At the March meeting, we discussed the two books by Kiran Desai
Kiran Desai is the daughter of another highly regarded Indian author, Anita Desai. She was born in 1971 in India, living in the Punjab and Mumbai. She moved with her parents to the USA when she was 14-15. When she received the Booker prize in 2007 for her second book, she became the youngest female writer, at the time, to win the award. She has published no books since her second book.
Her two novels are:
Hullabaloo in the Guava Orchard (1998)
The Inheritance of Loss (2006)
For further details, check out:
https://www.britannica.com/biography/Kiran-Desai
https://en.wikipedia.org/wiki/Kiran_Desai
Inheritance of Loss is listed in this list of Indian authors who go beyond ‘the spices, colour and cows on the road’:
https://www.theguardian.com/travel/2020/jun/16/10-best-books-novels-set-in-india-indian-writers
She is also included in this anthology:
https://www.penguin.co.nz/books/vintage-book-of-indian-writing-1947-1997-9781409058687
We enjoyed reading her books and there was much to discuss.
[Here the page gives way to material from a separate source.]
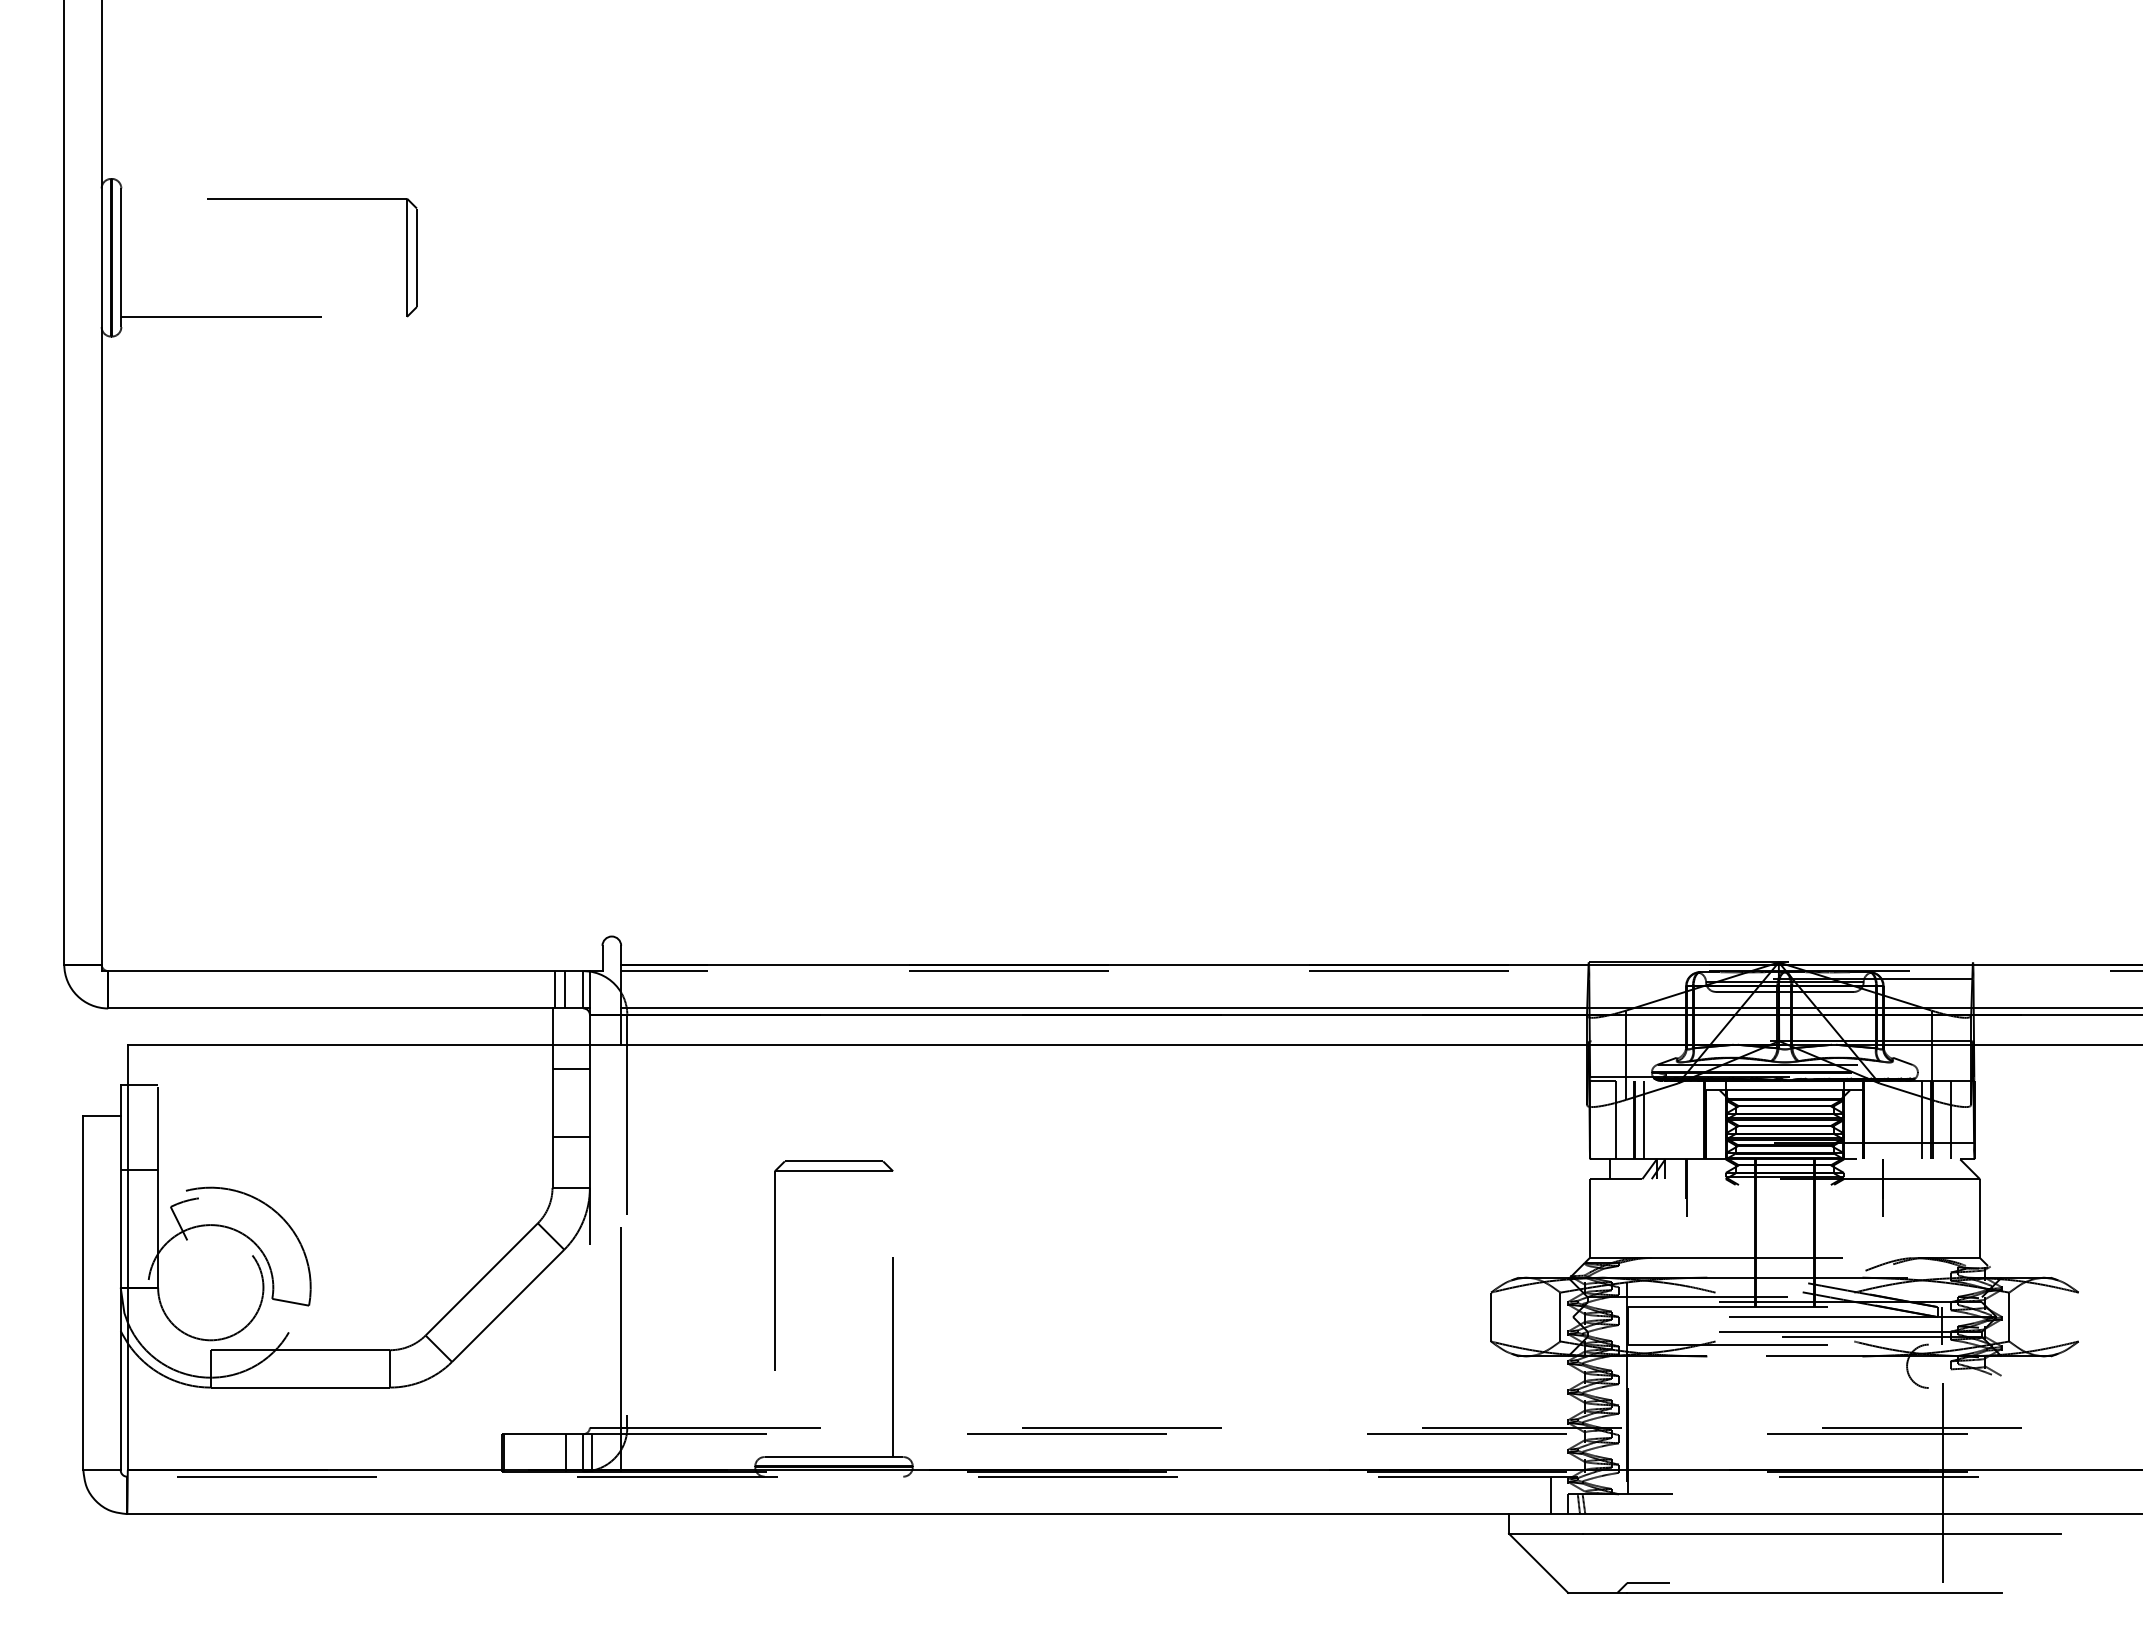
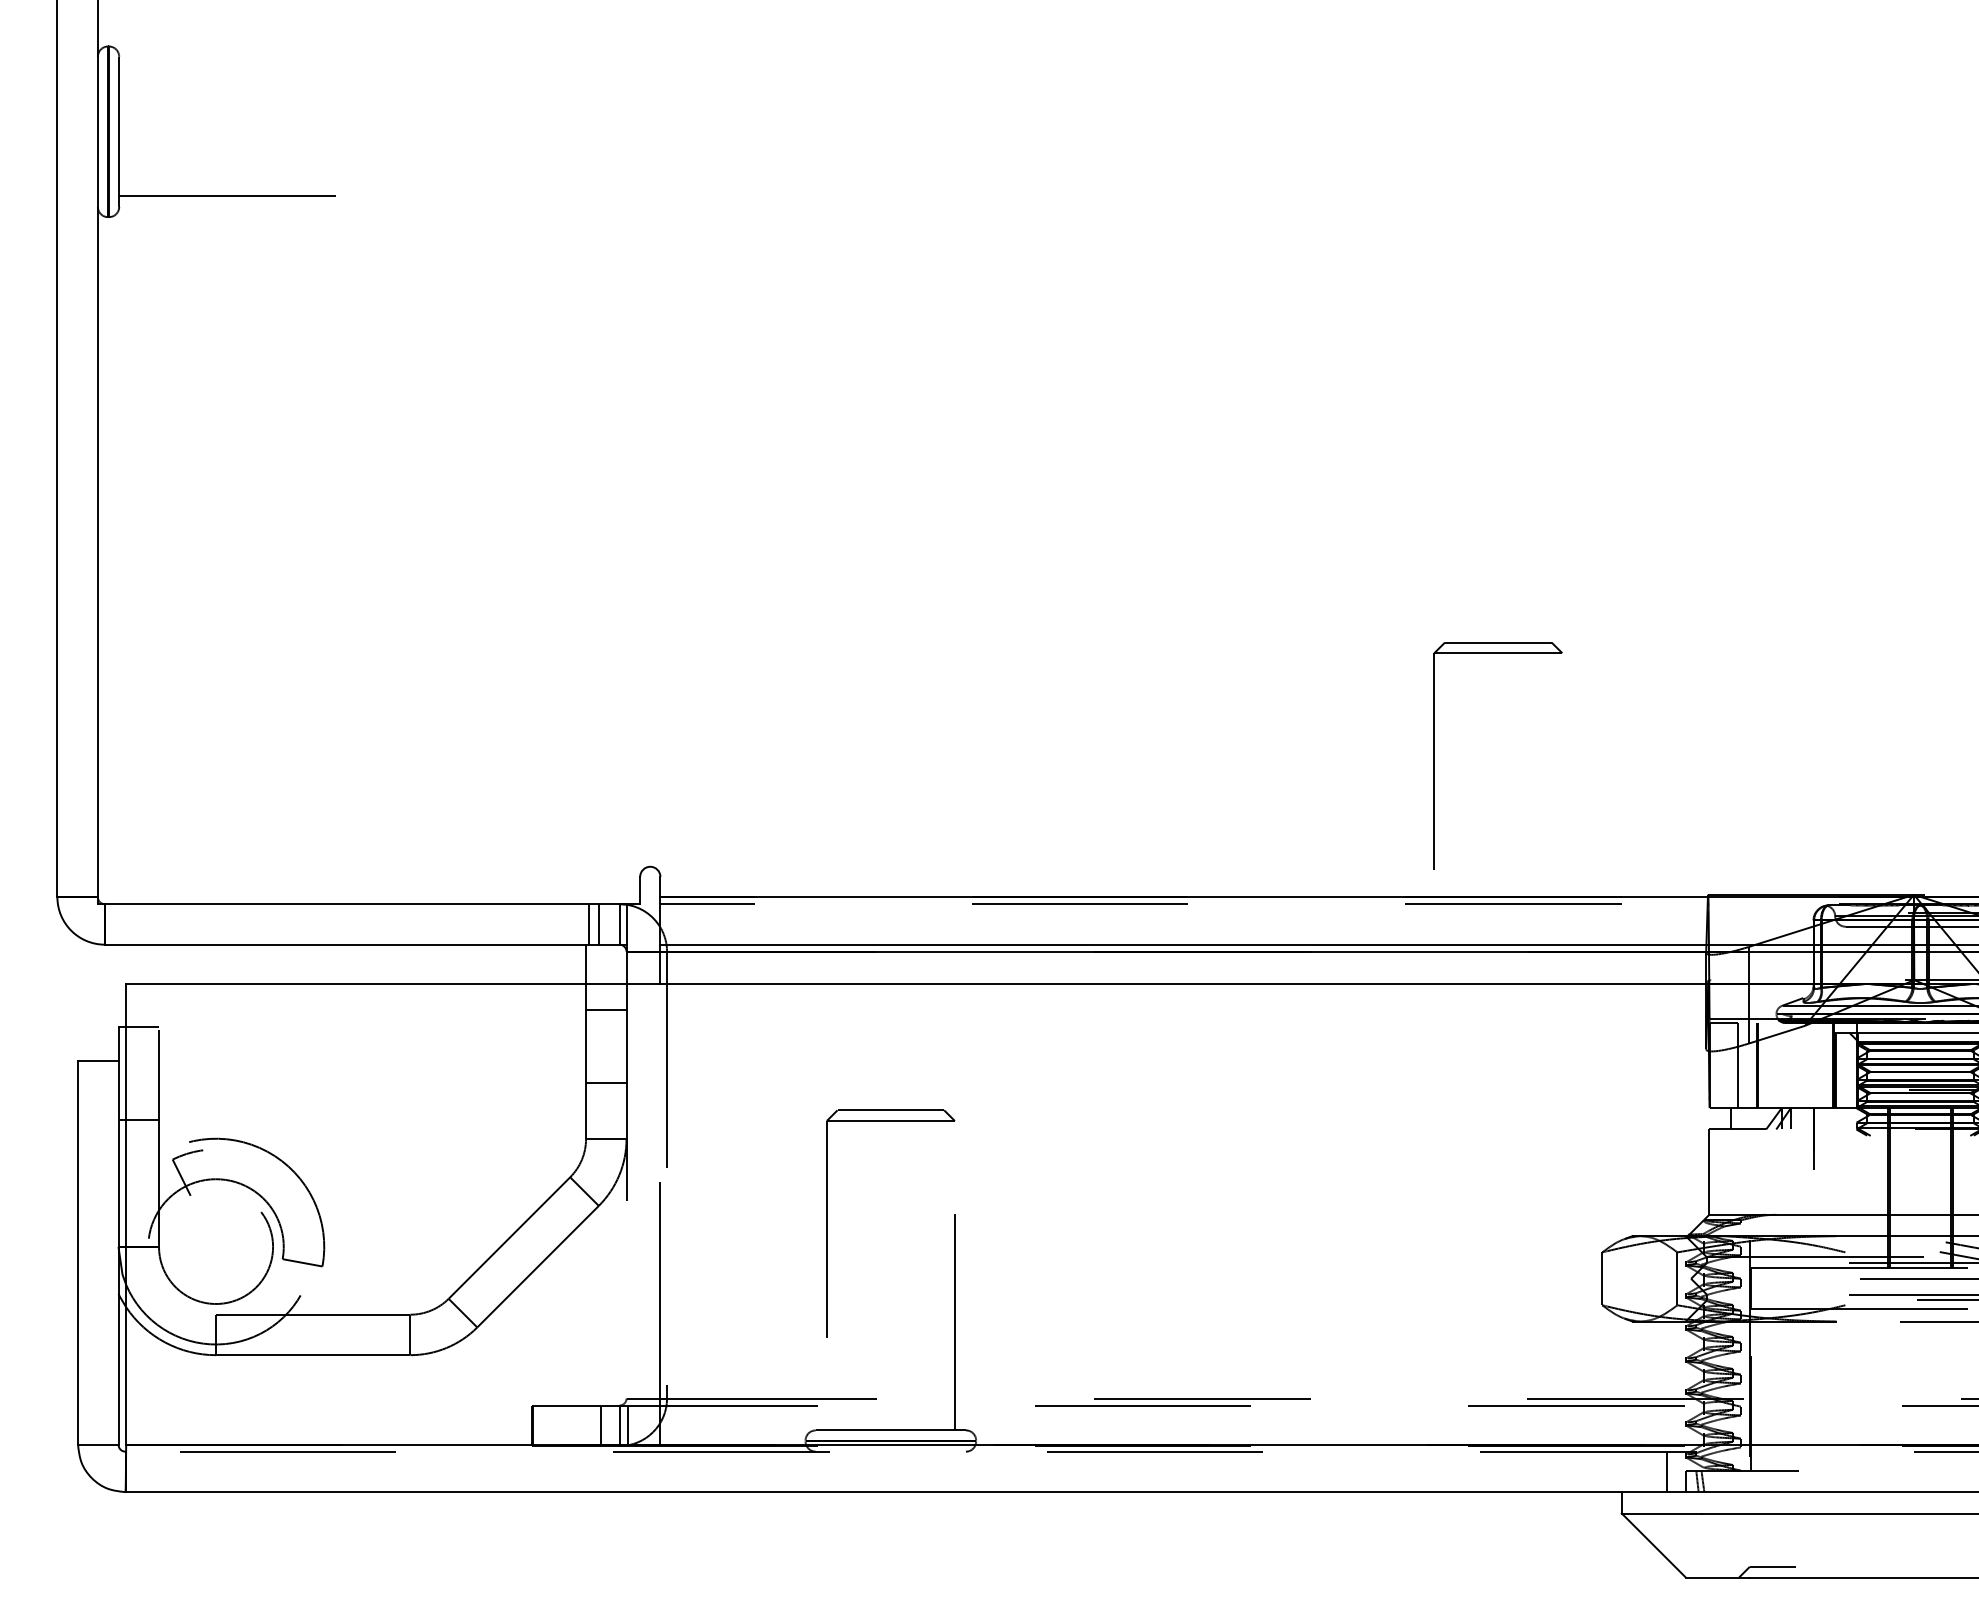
part: (312, 199) -> (326, 68), removed
part: (1336, 833) -> (1434, 755), added
line: (1644, 1119) -> (1768, 1064), removed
She writes about many issues relating to being Indian and to living in India, the UK and USA, such as the lives of illegal immigrants in the US, racism, misogyny, civil unrest, colonialism and post-colonialism, sin and forgiveness, class and status in India, bribery, extortion, corruption and theft, first love and other forms of love, and landslides in hills. The story is set in Kalimpong in the state of West Bengal, amid the Darjeeling Hills at the time in the 1980s, when the Nepalese Gorhka people living in the area were demanding for a separate state administered by them to protect their culture, language and lands. However, we found the characters to be underdeveloped compared to the issues. We recommend her books.